Iconicity, the resemblance between form and meaning, has been left largely peripheral in mainstream linguistics, which has viewed languages – spoken languages, at least – to be a set of arbitrary signs between sound and meaning within a logical system.

Ideophones, however, have been treated as an exception to this rule of arbitrariness. Although uncommon in Indo-European languages, ideophones consist a heavy portion of lexicon in languages of East Asia, Africa, and other parts of the world (Dingemanse et al., 2016). While few doubt that ideophones are iconic by nature to some degree, there has been a common assumption that there exists a more or less clear boundary between ideophones and non-ideophonic words (referred to as prosaic words), rather than a continuum ranging from the most iconic words to less iconic ones.

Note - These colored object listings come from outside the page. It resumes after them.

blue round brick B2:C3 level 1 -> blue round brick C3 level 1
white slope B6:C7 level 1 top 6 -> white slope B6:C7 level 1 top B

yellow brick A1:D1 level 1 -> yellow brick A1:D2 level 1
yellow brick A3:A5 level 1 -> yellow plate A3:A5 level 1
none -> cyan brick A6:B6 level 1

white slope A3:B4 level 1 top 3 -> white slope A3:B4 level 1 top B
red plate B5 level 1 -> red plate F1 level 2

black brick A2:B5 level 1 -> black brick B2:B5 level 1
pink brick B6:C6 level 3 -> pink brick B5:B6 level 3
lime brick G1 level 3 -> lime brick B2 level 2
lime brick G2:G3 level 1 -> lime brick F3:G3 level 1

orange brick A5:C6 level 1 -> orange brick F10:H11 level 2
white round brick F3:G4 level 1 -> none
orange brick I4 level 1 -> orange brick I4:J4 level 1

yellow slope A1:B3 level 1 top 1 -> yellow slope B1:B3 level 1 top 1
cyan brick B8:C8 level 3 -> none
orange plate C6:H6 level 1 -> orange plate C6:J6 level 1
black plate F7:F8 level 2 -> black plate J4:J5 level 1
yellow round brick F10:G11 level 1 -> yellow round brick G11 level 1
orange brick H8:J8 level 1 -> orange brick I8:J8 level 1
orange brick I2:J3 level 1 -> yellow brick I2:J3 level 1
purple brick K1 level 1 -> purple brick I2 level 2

Recent progress in research, however, has proven iconicity to be a pervasive character in prosaic words as well. Patterns of iconicity can be found in words denoting speech organs (Urban, 2011), spatial deixis (Johansson & Zlatev, 2013), persons (Nichols & Peterson, 1996), and – as more recently demonstrated – a sizeable set of basic meanings (Blasi et al., 2016; Johansson et al., 2020; Joo, 2020). And the iconic character of prosaic words also functions as pressure driving language change (Johansson & Carling, 2015). Thus, it is now evident that a language do not divide its vocabulary into iconic and non-iconic words: ideophones do not monopolize iconicity. Prosaic words may arguably be less iconic than ideophones, but they are certainly not void of it.

This brings us to an interesting research topic, to which papers are called for:
1. To what degree and in what manner are prosaic words (non-ideophonic words, such as mountain or butterfly) iconic?
2. How does the iconicity of prosaic words influence language change?
3. How does iconicity in prosaic words influence how we perceive and produce everyday speech?